Otra de las ventanillas quedó libre y Kurt se dirigió a ella. Mientras guardaba el dinero en la cartera se dio la vuelta y se chocó con el hombre.
—Perdone. —dijo rápidamente, sintiendo que lo sujetaba por el brazo.
Blaine dejó que su mirada resbalara por el cuerpo del castaño antes de mirarlo a los ojos. Había algo en él que le resultaba familiar. Tenía rasgos clásicos, una piel extremadamente clara y suave. Poseía unos ojos increíblemente bellos de un azul con algunas tonalidades en verde que nunca había visto; pero era su brillante cabello castaño lo que también lo fascinaba; lo llevaba salvajemente alborotado y se preguntaba cómo quedaría aquel color vibrante sobre su almohada. Sonrió discretamente.

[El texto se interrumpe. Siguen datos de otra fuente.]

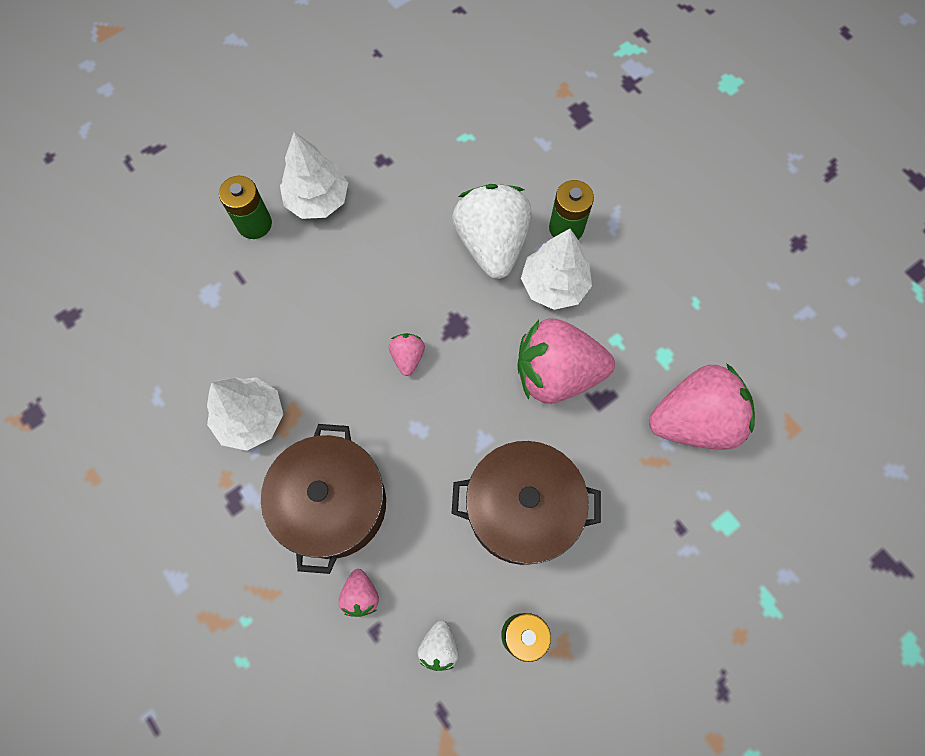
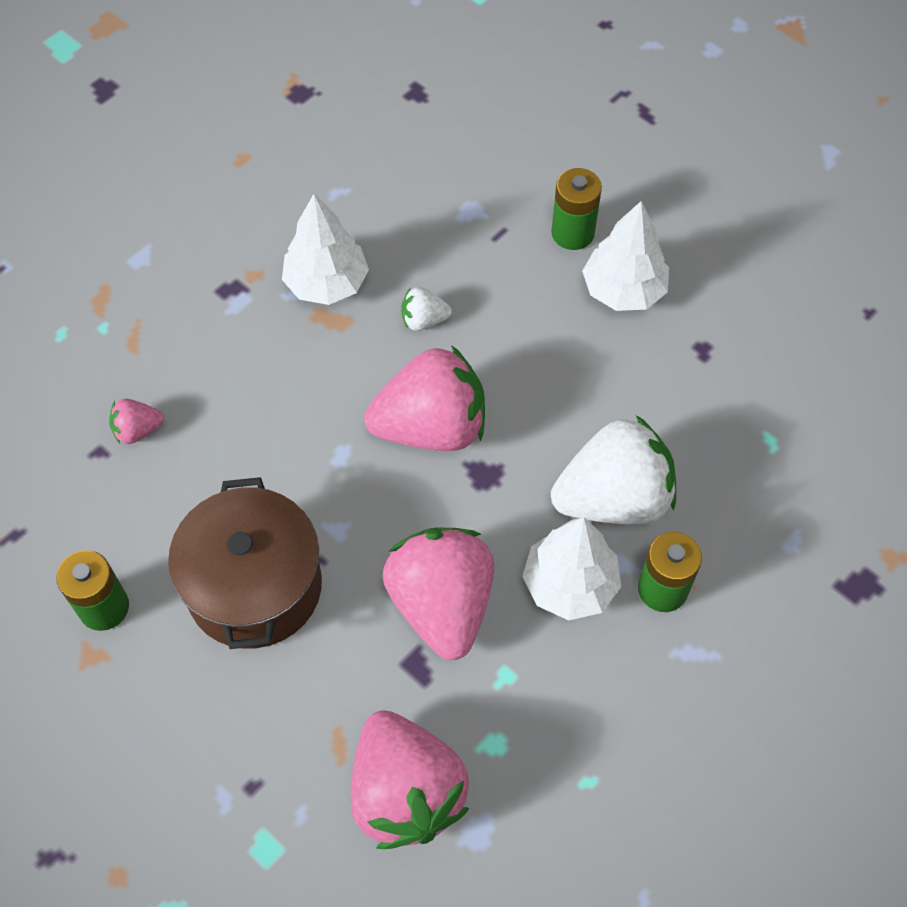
camera: 80 degrees right, 10 degrees down
(333, 504) = (238, 383): brown pot -> none
(408, 357) = (431, 427): pink strawberry -> pink strawberry, size x2.27
(439, 647) = (85, 520): white strawberry -> white strawberry (423, 320)

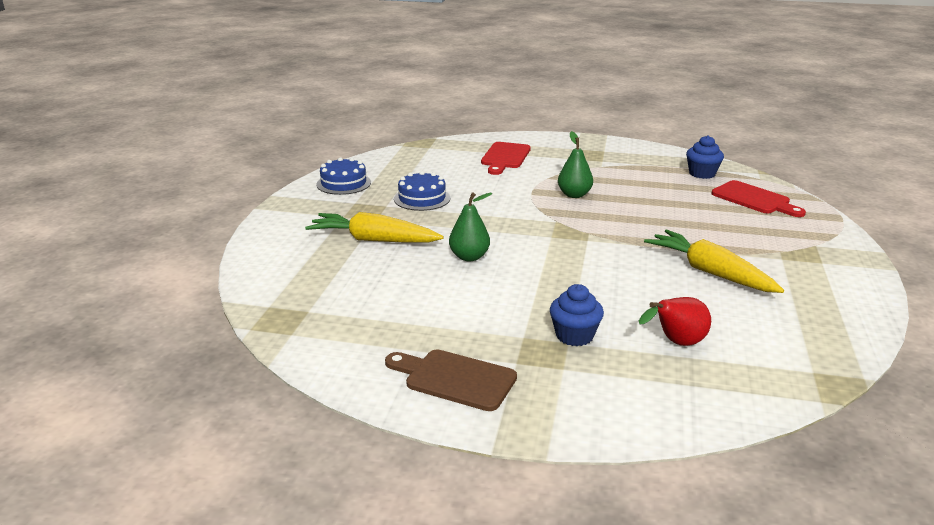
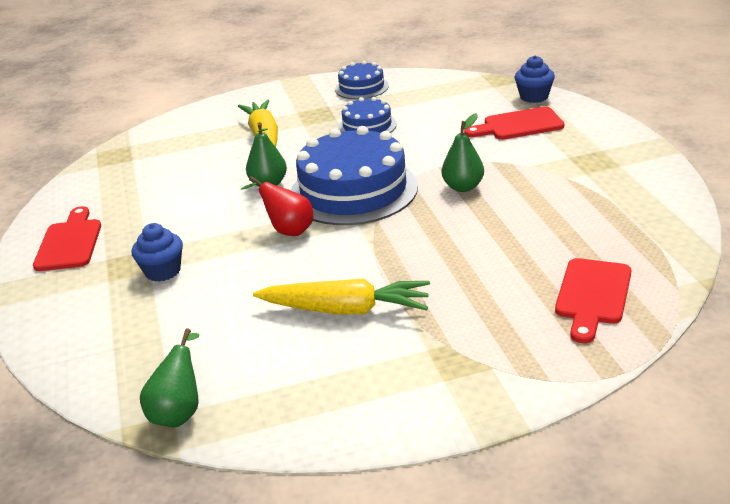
camera: 65 degrees right, 5 degrees up
(455, 379) = (70, 242): brown cutting board -> red cutting board
(529, 229) = (353, 191): none -> blue cake
(676, 343) = (181, 324): red pear -> red pear (287, 230)
(702, 174) = (633, 242): blue cupcake -> blue cupcake (534, 97)
(710, 272) = (346, 310): yellow carrot -> yellow carrot turned 75 degrees clockwise
(812, 368) = (179, 412): none -> green pear

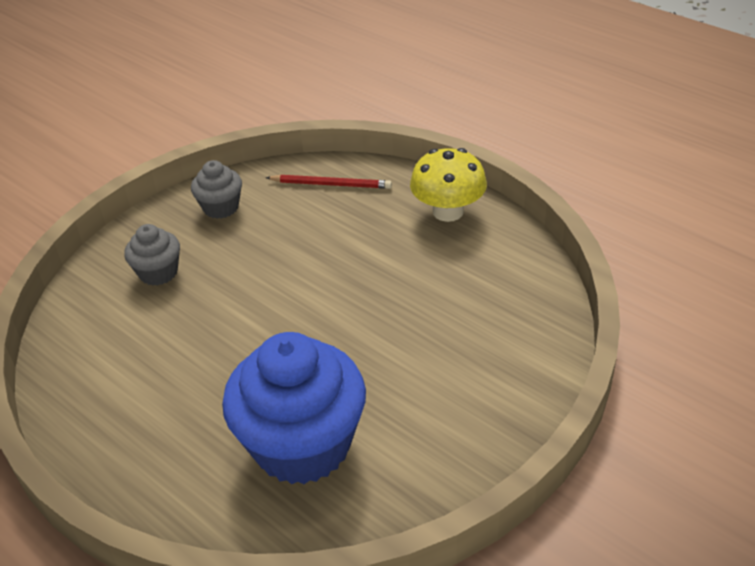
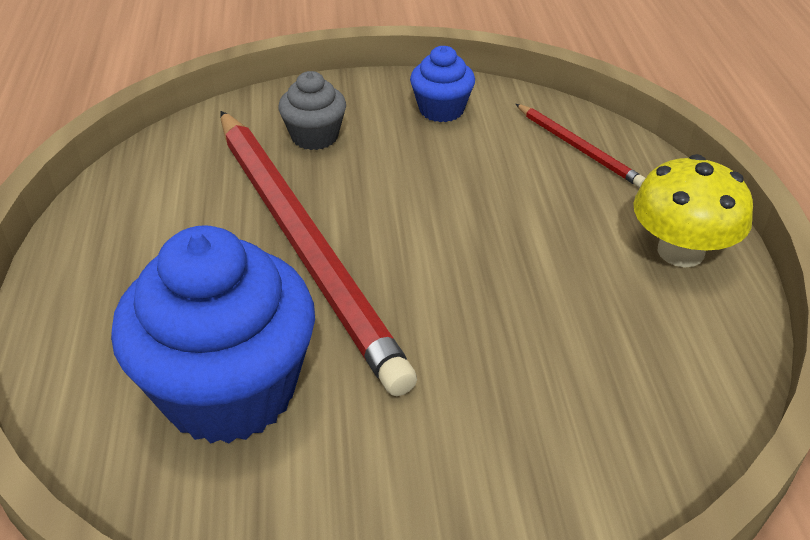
camera: 40 degrees right, 0 degrees up
(221, 207) = (441, 110): grey cupcake -> blue cupcake
(239, 340) = (303, 244): none -> red pencil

Kurt se sintió turbado ante la mirada del hombre y tuvo que hacer un esfuerzo para aparentar tranquilidad.
Se encontraba con hombres atractivos prácticamente todos los días de su vida y nunca sentía nada especial. Que aquel hombre lo hubiera puesto tan nervioso no era más que simple química, pensaba, una de esas cosas que ocurrían algunas veces.
Pero reconocer el sentimiento era una cosa y sentir aquella turbación, otra muy diferente. No le gustaba y no deseaba sentirla.
Y él se había dado cuenta. Lo sabía por la sonrisa que curvaba aquellos labios sensuales y por cómo se habían oscurecido sus ojos miel. Él seguía sonriendo de forma enigmática mientras soltaba su brazo e inclinaba la cabeza ligeramente.
Kurt mantuvo una expresión de frialdad mientras guardaba la cartera. Después, se dirigió hacia la puerta. El misterioso hombre iba unos pasos delante de él y era difícil ignorar la gracia de aquel cuerpo; un cuerpo que parecía prometer placeres sensuales sin medida. Kurt se quedó turbado por aquellos pensamientos y lo achacó a una mala jugada de su cerebro agotado tras largas horas de viaje.
Lo primero que colocó en el carro cuando llegó al supermercado fue algo de fruta. Con tantos familiares y amigos que visitar, seguramente la única comida que haría en su apartamento sería el desayuno.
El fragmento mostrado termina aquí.